CPA Now Blog

Tax Reform Update: Bringing Jobs Back Home, Ending Inversions, Repatriating $3 Trillion

More than a year has passed since the passage of the Tax Cuts and Jobs Act (TCJA). This five-part blog is an analysis of what was promised compared with what has actually happened to date. This is part 4, which covers the stated goals of encouraging companies to bring back jobs from overseas, discouraging inversions, and encouraging companies to repatriate about $3 trillion in profits “trapped” overseas.

Aug 1, 2019, 05:11 AM

Robert Duquette, CPABy Robert Duquette, CPA


This is part four of a five-part blog series analyzing what was promised when the Tax Cuts and Jobs Act (TCJA) was enacted compared with what has actually happened to date. To make your reading and consumption of all this information easier, this analysis covers 13 topics and is presented in five separate blogs.

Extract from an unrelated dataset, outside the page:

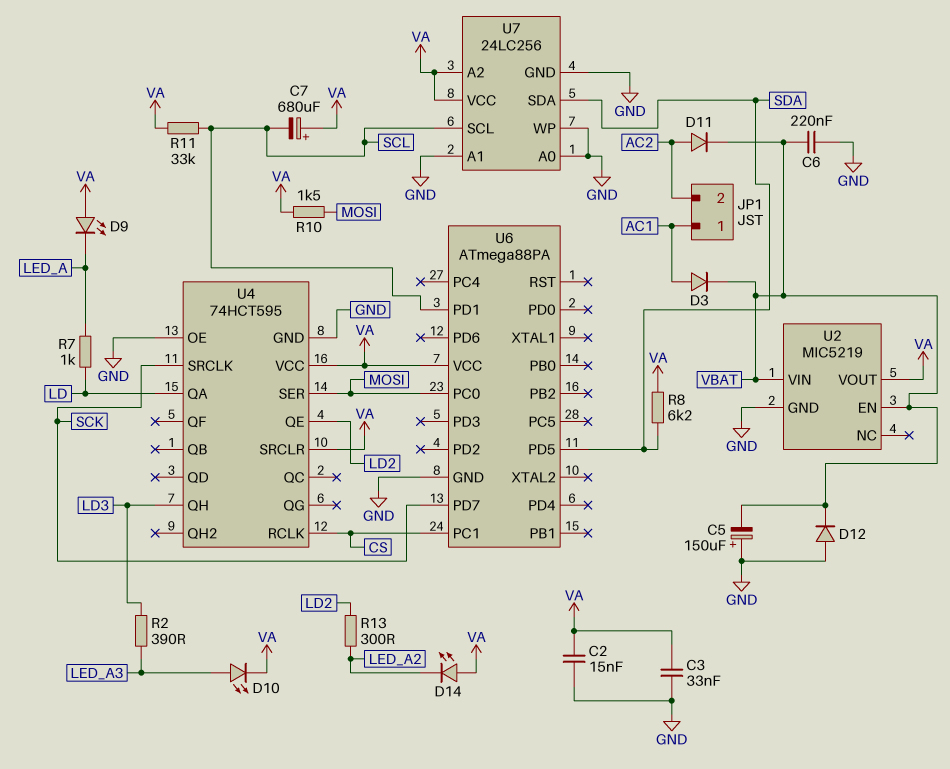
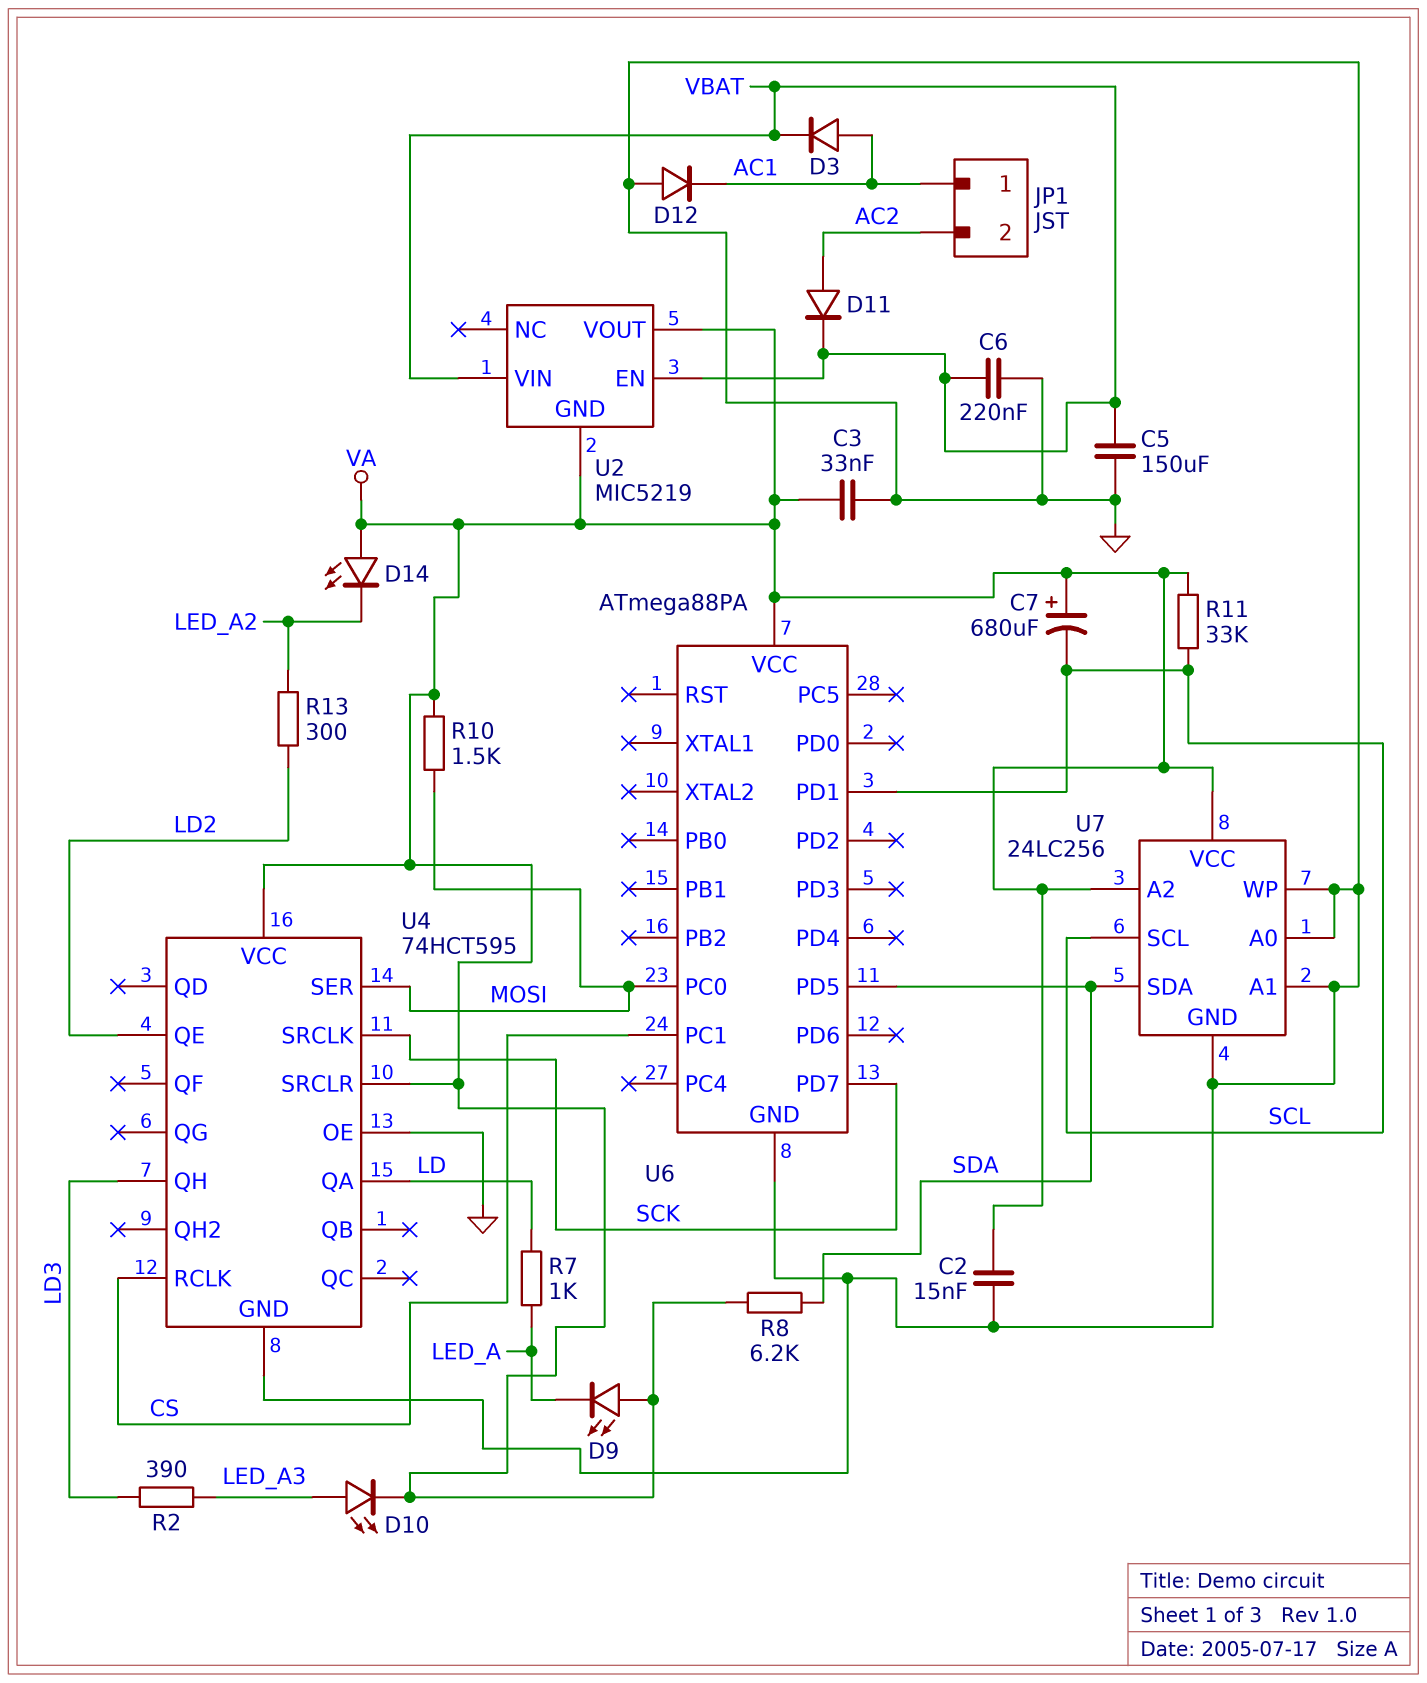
C5: 150uF (plus GND, minus VBAT) -> 150uF (GND, VBAT)
D12: diode (A GND, K VBAT) -> diode (A GND, K AC1)
U2 pin GND: GND -> VA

In my previous blogs I covered …

In this blog I address …

Each issue will be reviewed with independent data, and I will conclude with my own personal verdict and opinion (not that of the PICPA) as to whether that goal was achieved and if the TCJA has been successful so far.


Encourage Companies to Expand in the U.S. and Bring Back Jobs from Overseas

World map made of currenciesAccording to several sources that have tracked this issue, the TCJA provided a substantial new incentive to encourage companies not only to continue much of what they had already offshored to take advantage of lower labor costs, lower tax rates, and various base-erosion loopholes, but also to expand their efforts offshore. Specifically, instead of the prior treatment of taxing all foreign earnings at 35% (less applicable foreign tax credits) and instead of repealing the existing base-erosion loopholes, the new law does the following:

  • The TCJA provides a new 100% dividend-received deduction on most active, operating income earned overseas that is within a normal rate of return of 10% of foreign invested tangible assets.
  • It taxes the remaining foreign income at half the normal 21% or less (with foreign tax credits).
  • It provides a deduction (foreign-derived intangible income, or FDII) for significant intangible assets located in the United States that generate revenue from foreign parties vs. U.S. holdings in tangible assets.

The new provisions above provide U.S. businesses with a significant incentive to increase their level of foreign operations, especially tangible assets. Despite some new base-erosion provisions (e.g., the Global Intangible Low Tax Income, or GILTI, tax of 10.5% on excess foreign profits above 10% of foreign tangible assets, and a Base Erosion Alternative Minimum Tax, or BEAT, on certain payments to foreign-related parties), the Tax Policy Center (TPC), the Institute on Taxation and Economic Policy (ITEP), and the Congressional Budget Office (CBO), have all concluded that the TCJA created net additional incentives for continued and expanded offshore profit shifting.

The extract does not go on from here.